Billy Conn is a fighter who is vastly under-rated today. He was an exceptionally gifted light-heavyweight champion before he challenged the great Joe Louis for the biggest prize in sports. Conn defeated 3 former world champions by the time he was 19. Conn never lost a light-heavyweight championship fight. Bert Sugar noted that Billy was “Never fed a schedule of stiffs, Conn took them all on, beating them with his speed of foot, his agility of hand and the balls of a cat burglar.” The qualities that Conn carried into the ring against Louis, according to Sugar were, “his consummate boxing skill, his flashy left hand the center piece, (that) made him a lineal descendant of Gentleman Jim Corbett, the first of the great scientific boxers” and a great defense, “Conn could block punches with his arms, elbows and gloves, and further nullify his opponent’s punches by ‘rolling’ with them” as well as “remarkable recuperative powers, having been knocked down only twice in his career and having gotten up both times.”

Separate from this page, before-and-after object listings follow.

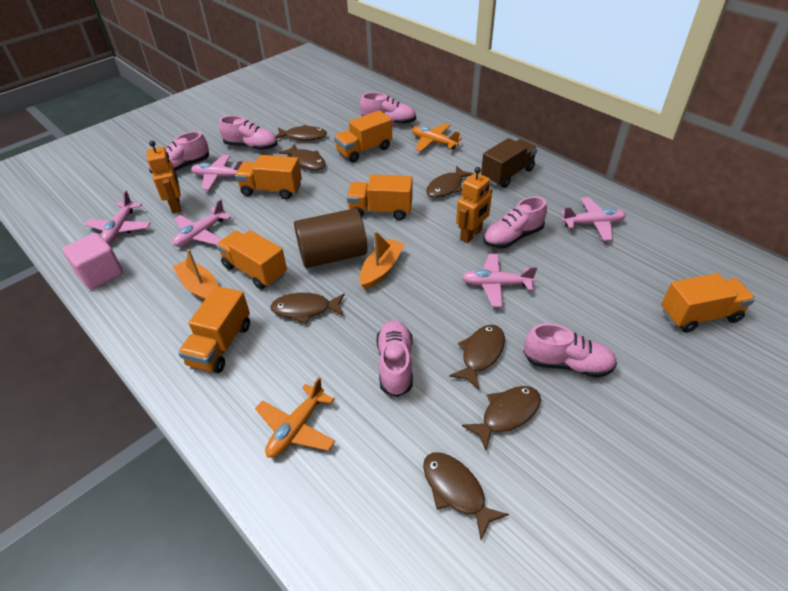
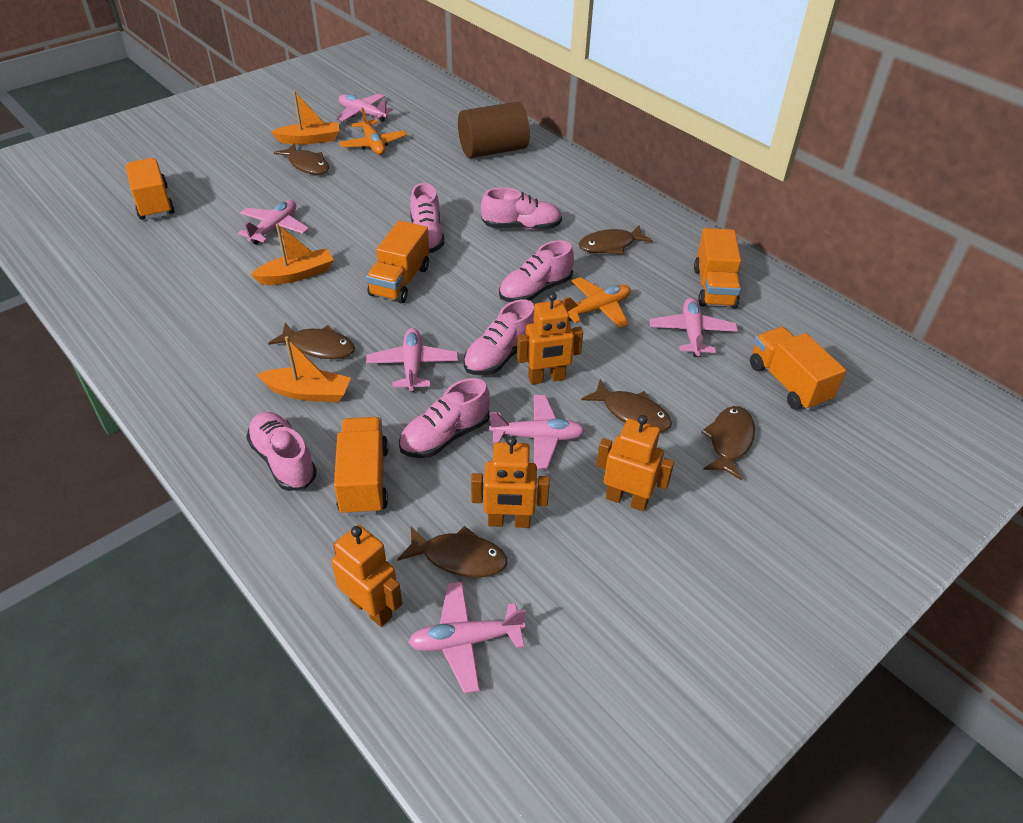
brown fish: 7 -> 6
brown truck: 1 -> 0
orange boat: 2 -> 3
orange robot: 2 -> 4
orange truck: 6 -> 5
pink cube: 1 -> 0
pink plane: 5 -> 6

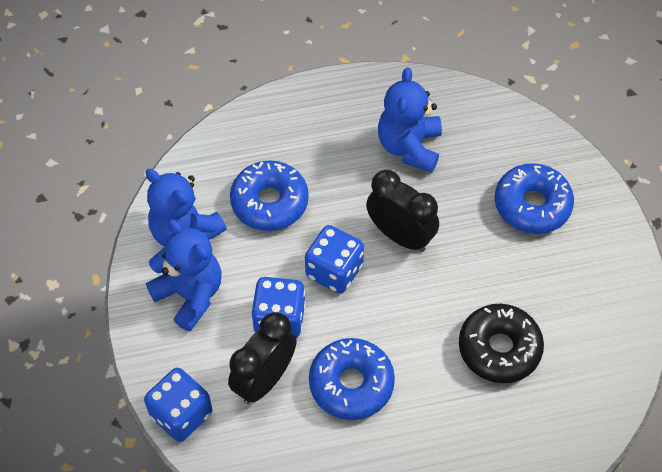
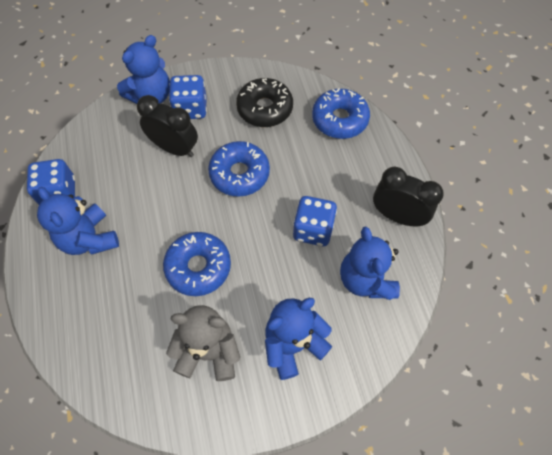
blue teddy bear: 3 -> 4
grey teddy bear: 0 -> 1

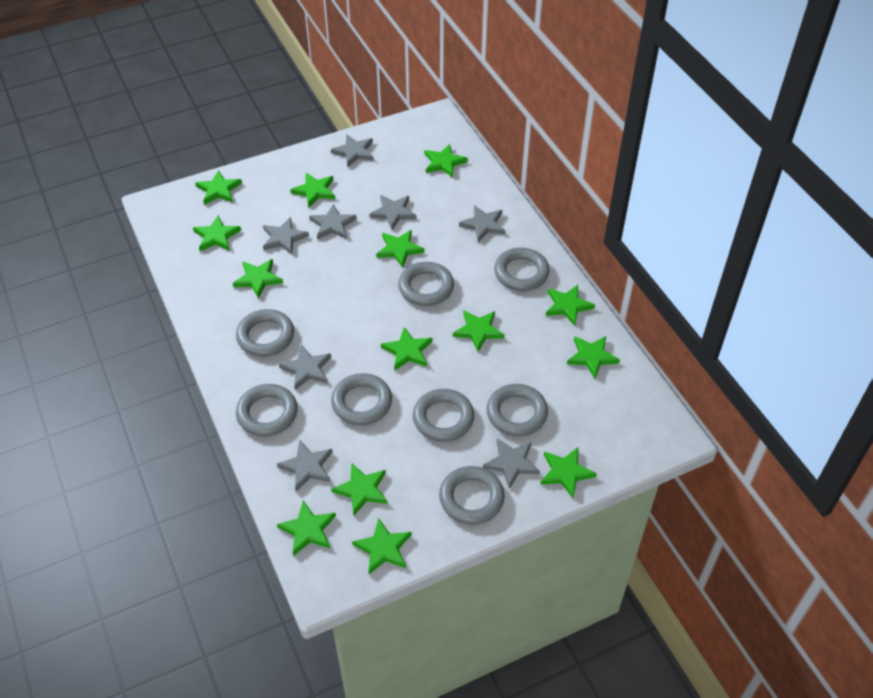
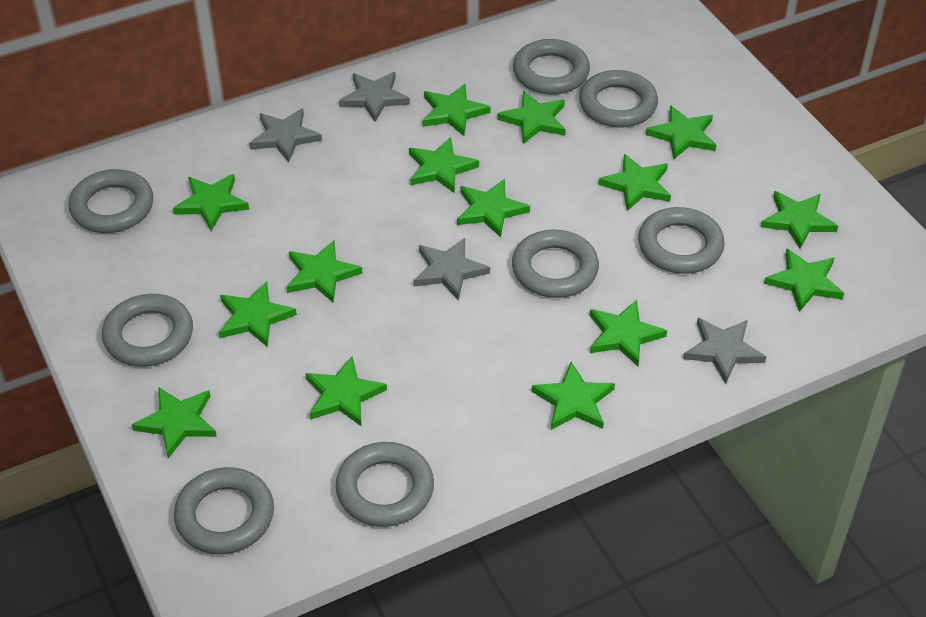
green star: 14 -> 15
grey star: 8 -> 4

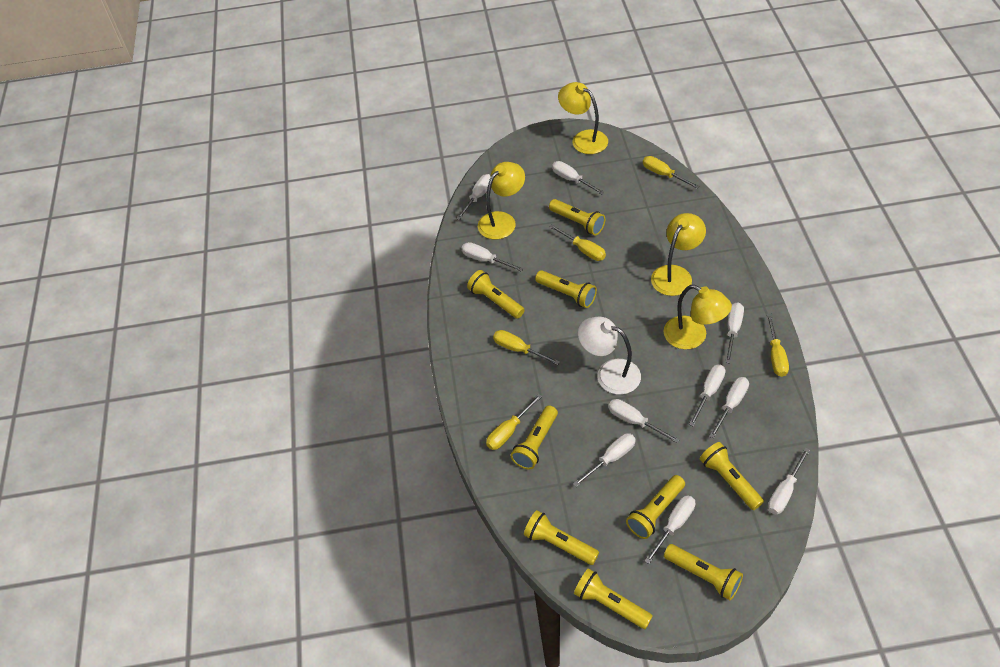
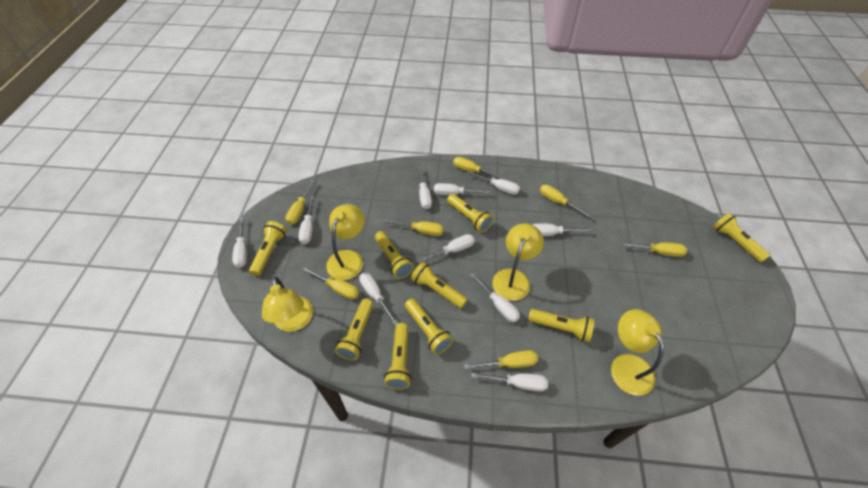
white lamp: 1 -> 0
yellow screwdriver: 5 -> 7

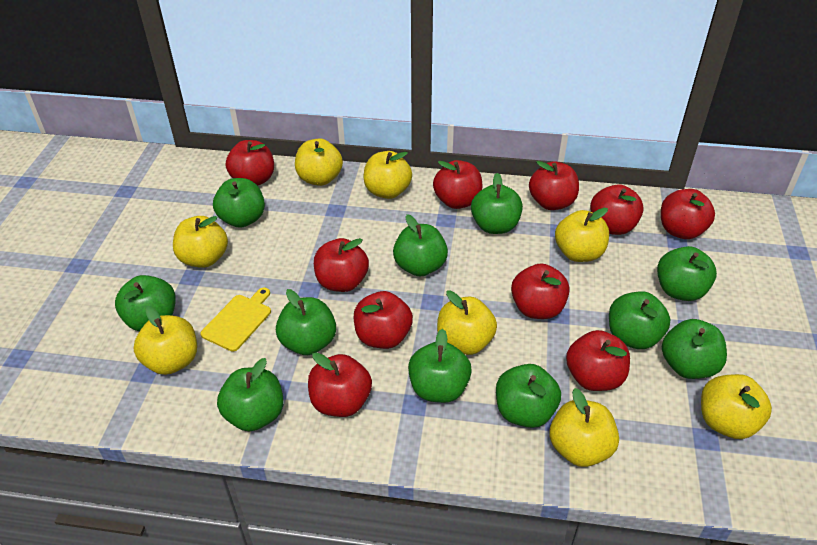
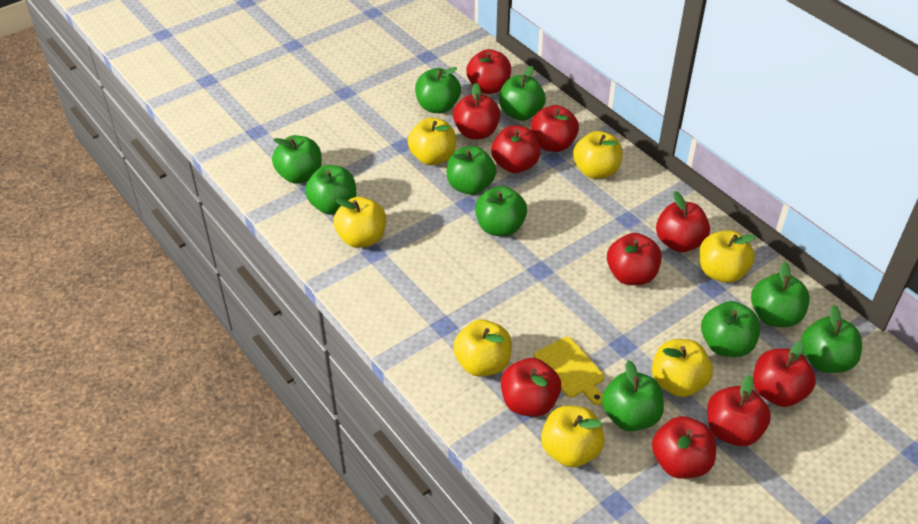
green apple: 11 -> 10
yellow apple: 8 -> 7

Louis for his part had under-estimated the light-heavyweight standout. Louis said in his autobiography, “I made a mistake going into that fight. I knew Conn was kinda small and I didn’t want them to say in the papers that I beat up on some little guy so the day before the fight I did a little roadwork to break a sweat and drank as little water as possible so I could weigh in under 200 pounds. Chappie was as mad as hell. But Conn was a clever fighter, he was like a mosquito, he’d sting and move.” Conn proved to be quite troublesome indeed sticking and moving and using his quick hands and feet to dart in and out and using his good classic defense to thwart Louis at every move. Joe had his moments drawing blood from Conns nose in the 3rd round with his jab, stunning Conn in the 5th with a left hook, and cutting his eye and nose. In the 8th round dehydration had set in and Louis began to tire badly. By the 12th round Louis was completely exhausted and Conn was ahead on two of the three official scorecards by two and three rounds respectively. In the 13th Conn told Louis “Joseph your in for a tough fight tonight.” Then Louis recalled that “he started that long left hook I had been waiting for. I thought “Yea your right” and they counted him out.” Louis saved his championship with a crushing picturesque combination. Conn had to be helped back to his corner. When asked why he didn’t try to box and stay away form Louis the last two rounds Billy replied, “What’s the use of being Irish if you can’t be thick?” They would meet once more. When asked how he would deal with Conn this time Joe deadpanned, “He can run but he can’t hide.” And so it was.